= Phillip Smiles =

Australian politician

Phillip Murray Smiles (born 25 May 1946 - died 5 March 2025 age 78 years) was a former Australian politician. He was a Liberal member of the New South Wales Legislative Assembly, representing Mosman from 1984 to 1991 and North Shore from 1991 to 1993.

==Early life==
Smiles was born in Mosman, and attended local public schools. He then studied at the University of Sydney, where he received a Bachelor of Law and a Bachelor of Economics; at the University of New South Wales, where he received a Master of Business Administration, and Sydney Teachers College, where he received a Diploma of Education. He was employed as a marketing and management consultant before entering parliament.

==Political career==
In 1984, the state member for the safe Liberal seat of Mosman, David Arblaster, retired. Smiles contested the preselection but was opposed by the local mayor, Dom Lopez and Malcolm Turnbull. Smiles was successful, and went on to defeat Lopez (running as an independent) in the election. In 1991, his seat was abolished, and he contested North Shore and defeated the Independent member, Robyn Read. He became the first Liberal to represent North Shore; it had been held by independents since its creation even though it had originally been created as an ultra-safe Liberal seat. He was briefly Assistant Treasurer from 1991 to 1992.

However, his career imploded after he tried to claim his nannies as a tax deduction. He claimed that his nannies did secretarial work for him, but they testified under oath that they had done nothing of the sort. In 1993, he was convicted of tax evasion and fined $30,000 in what was dubbed the "Nannygate" case in the Australian press.
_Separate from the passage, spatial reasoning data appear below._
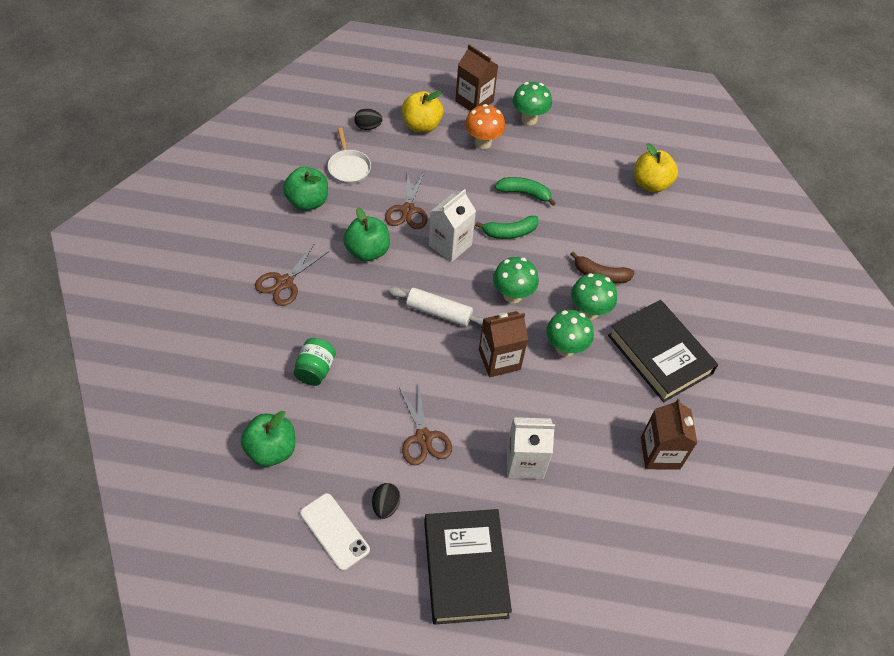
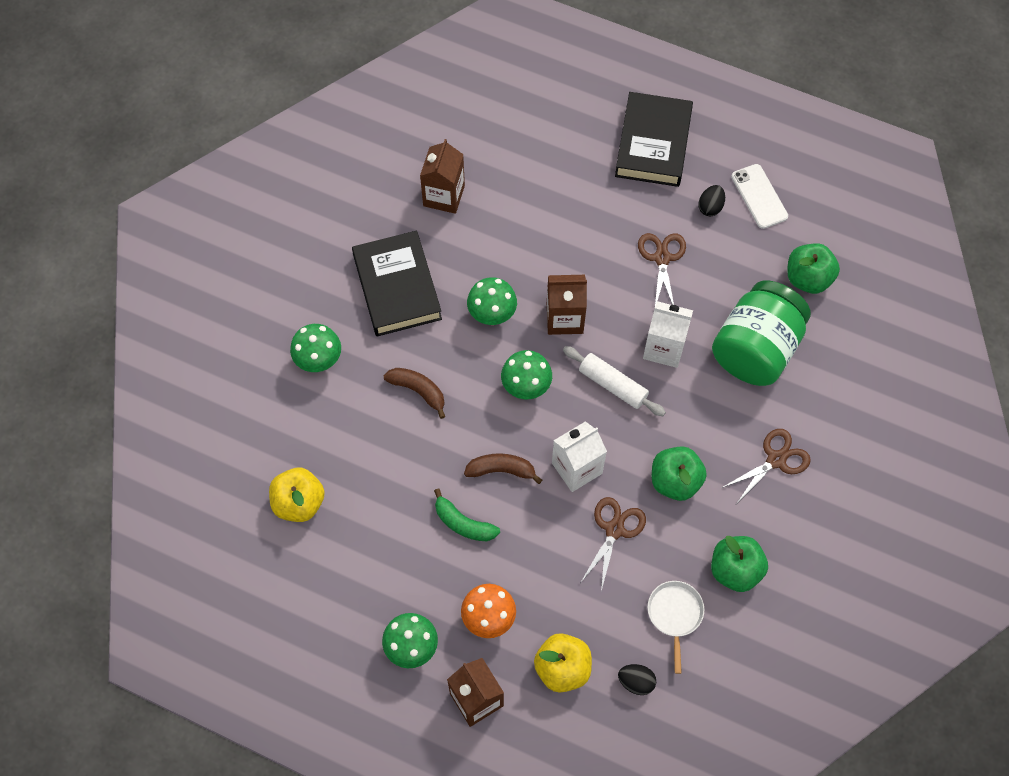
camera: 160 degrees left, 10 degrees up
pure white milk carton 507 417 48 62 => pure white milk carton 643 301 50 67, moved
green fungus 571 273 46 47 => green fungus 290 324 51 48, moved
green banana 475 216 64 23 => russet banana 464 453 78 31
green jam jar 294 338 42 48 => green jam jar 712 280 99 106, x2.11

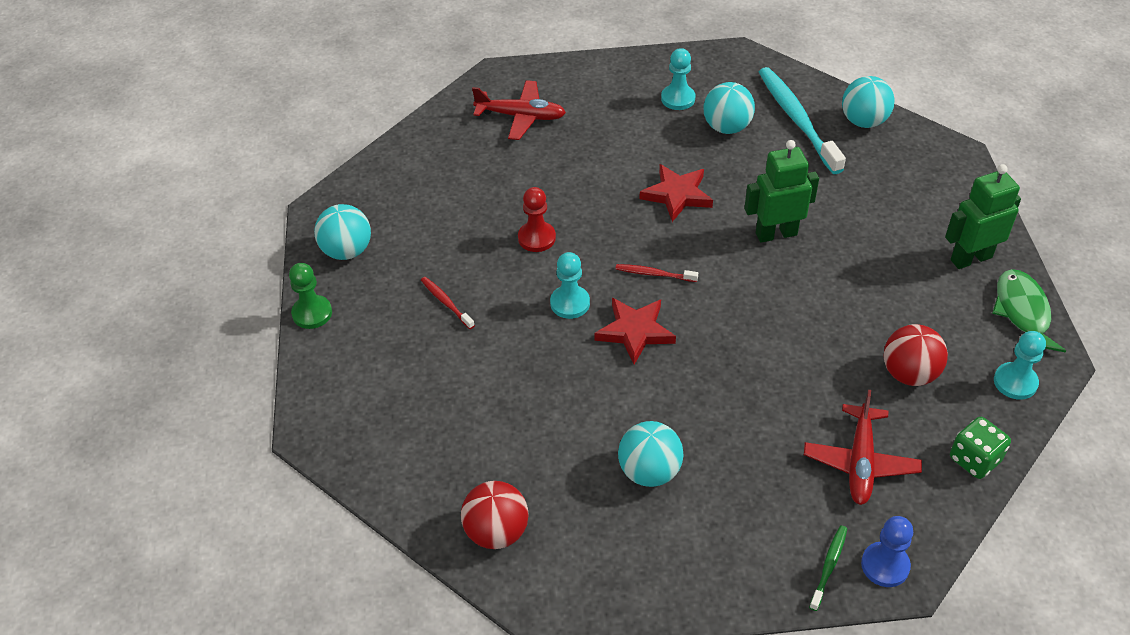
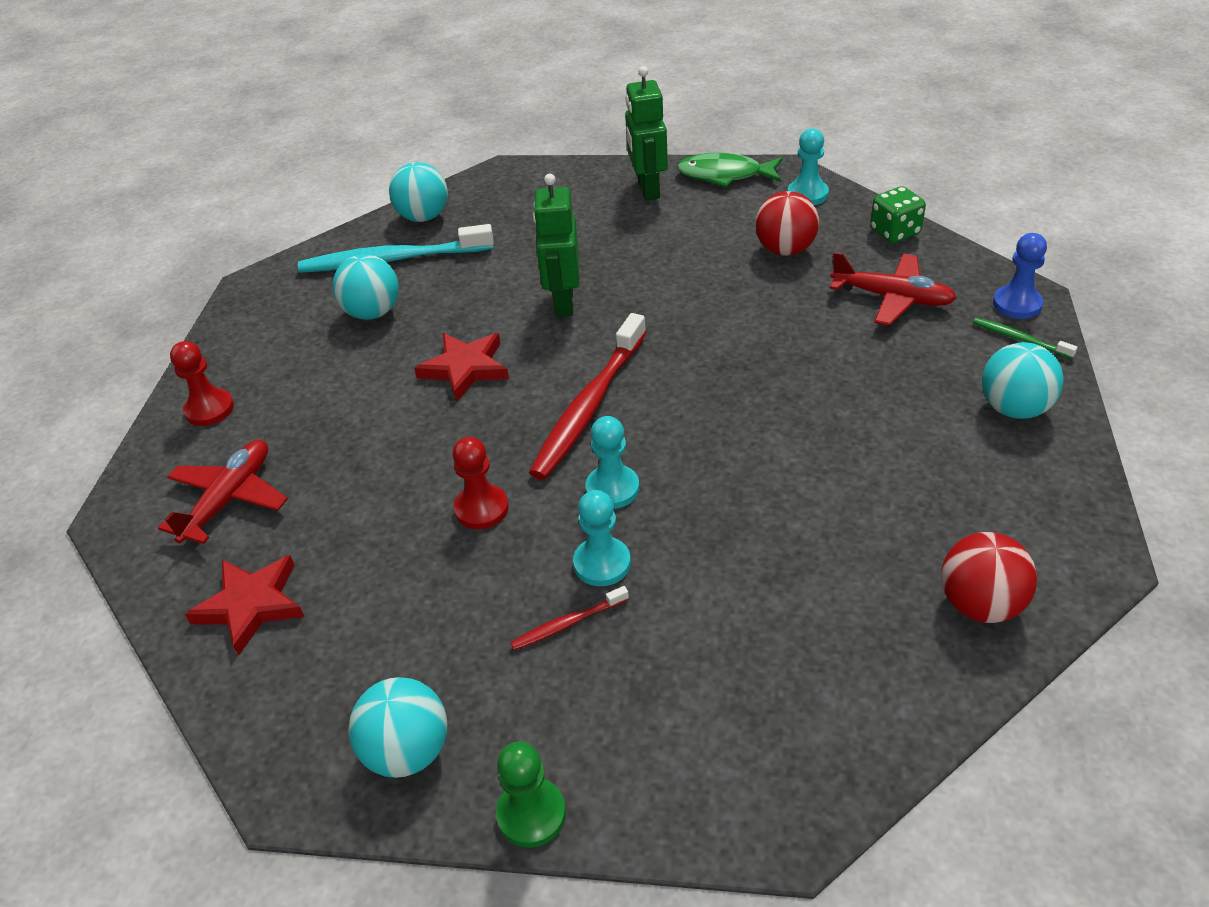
camera: 75 degrees left, 5 degrees down
nothing => scarlet game pawn 170 341 64 85
scarlet star shape 594 298 82 67 => scarlet star shape 185 555 119 101, moved
aqua play ball 618 421 66 66 => aqua play ball 982 342 82 77, moved
aqua game pawn 661 48 34 62 => aqua game pawn 573 490 58 96, moved
scarlet dental brush 615 264 83 18 => scarlet dental brush 529 313 117 167, x2.21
As a result, he was forced to resign from parliament. He was investigated by the New South Wales parliament.

Smiles was acquitted on appeal, but the court did not find him innocent and thus refused to order the Tax Office to foot his legal bills. Smiles then sued his accountant, Ted Moon, claiming that Moon's advice had led him to try to claim his nannies as a deduction. In 2003, the Supreme Court not only found in Moon's favour, but ordered Smiles to pay Moon's legal costs of close to $700,000. On 6 June 2005, registrar Sue McIllhatton declared him bankrupt, in part because he hadn't paid Moon a single cent of what he was owed.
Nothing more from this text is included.